The section of The First Christmas that tells of the visit of the wise men is an elaborate fictional tale of two Jewish scholars who travel to the East studying Buddhism and other mystic philosophies that concentrate on meditation and finding the god within. It deviates from Scripture in many ways, most notably in the visions of the future of Jesus and his family that the men have as they sit with Mary, Joseph, and baby Jesus. (In the book, they visit the family in the stable whereas most Christians believe this visit occurred somewhat later as the Bible says the wise men or magi went to a house.) If you believe that Jesus is the Son of God and He was with God from before the creation of the world, as set forth in John 1:1-3, then much of this chapter is disturbing. They envision a confused young man, estranged from His family, and perhaps mentally deranged. A reading of any one of the four gospels shows anything but what they see for His future. He was fully man and fully God. Their supposed vision is not in character. They even shortcut and omit important parts of His death, fantasize his burial in a mass grave, and totally neglect His resurrection.
The last major section focuses on the donkey and is my favorite. The donkey tell the Nativity story from his perspective. Recalling ancient donkey traditions, he retells the Biblical story of Balaam’s donkey who could both see angels and could talk. He points out the good qualities of donkeys—intelligence, honesty, service, dignity, and trustworthiness.
I have an admiration for the author as a multi-lingual translator, well-versed in many Eastern religions and philosophies. He possesses a great imagination and makes connections from various works of literature. I hope that he will return to the Bible to connect with Jesus in a personal relationship. I don’t regret reading The First Christmas as an intellectual exercise, but I don’t recommend it as an Advent activity or as a pleasure read.
I would like to extend my thanks to NetGalley and to St. Martin’s Press for giving me the opportunity to read this book in exchange for an honest review.
Category: Religion & Spirituality, General Fiction (Adult)
Publication: November 9, 2021—St. Martin’s Press
[From the chapter Yosef (Joseph)] Where was the Lord now? Not here, not amid this swirling chaos. But if the Lord was not with him, it was his own fault. He knew that. God had not left him; he had left God. It could be no other way.
[From the chapter Yosef—speaking of Maryam (Mary)] She was graced with a quality he had been striving for all his life, ever since he had realized what his purpose, what the purpose of every Jew, was: to love God with all his heart and to fulfill His commandments as impeccably and with as much joy as he could summon.

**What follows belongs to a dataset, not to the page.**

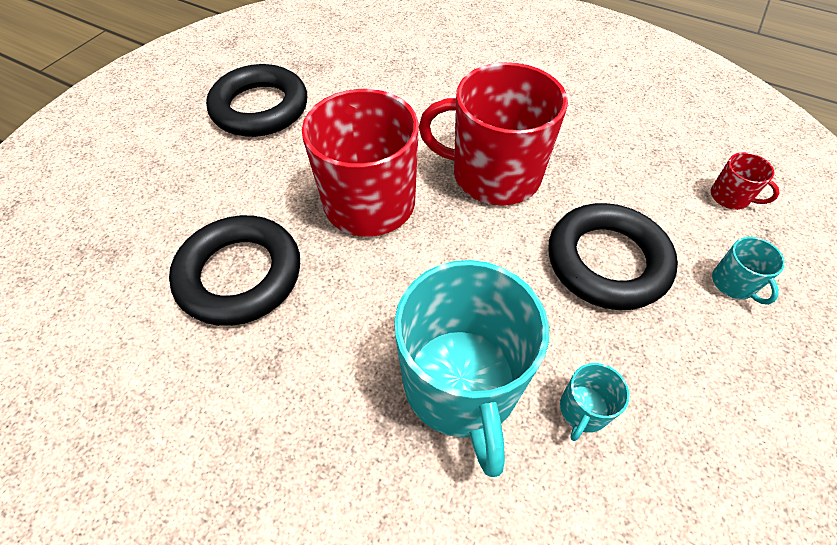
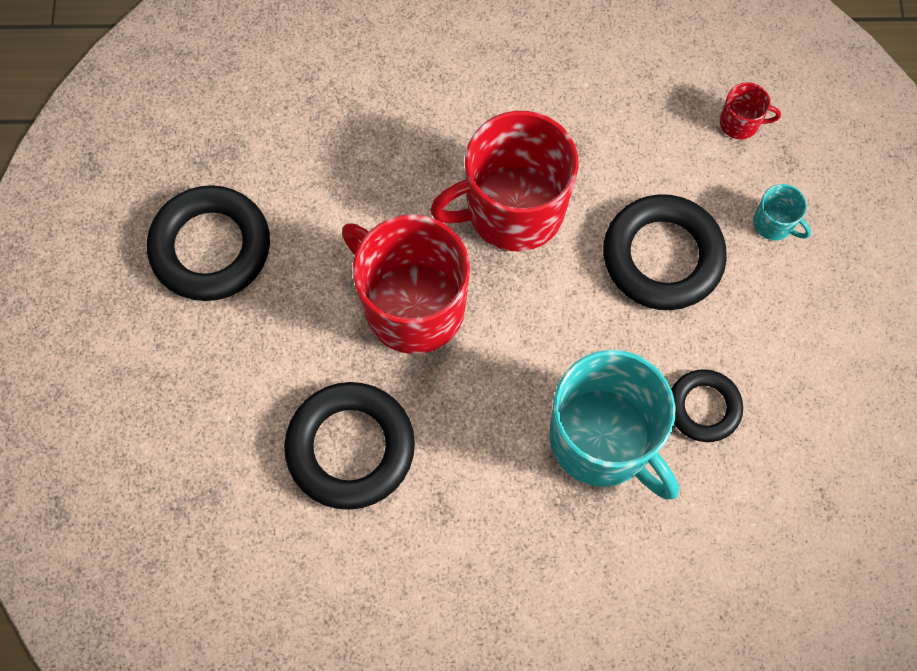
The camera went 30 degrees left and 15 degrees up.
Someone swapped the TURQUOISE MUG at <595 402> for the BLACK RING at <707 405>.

[From the chapter The Donkey] …throughout the day angels from every order of the hierarchy descending to take a peek at the new little visitor. They don’t knock or announce themselves; they just fly in through the roof or the walls, without so much as a by-your-leave, and nobody greets or even notices them. When they see me, though, they nod to acknowledge my presence and to let me know that they know I know.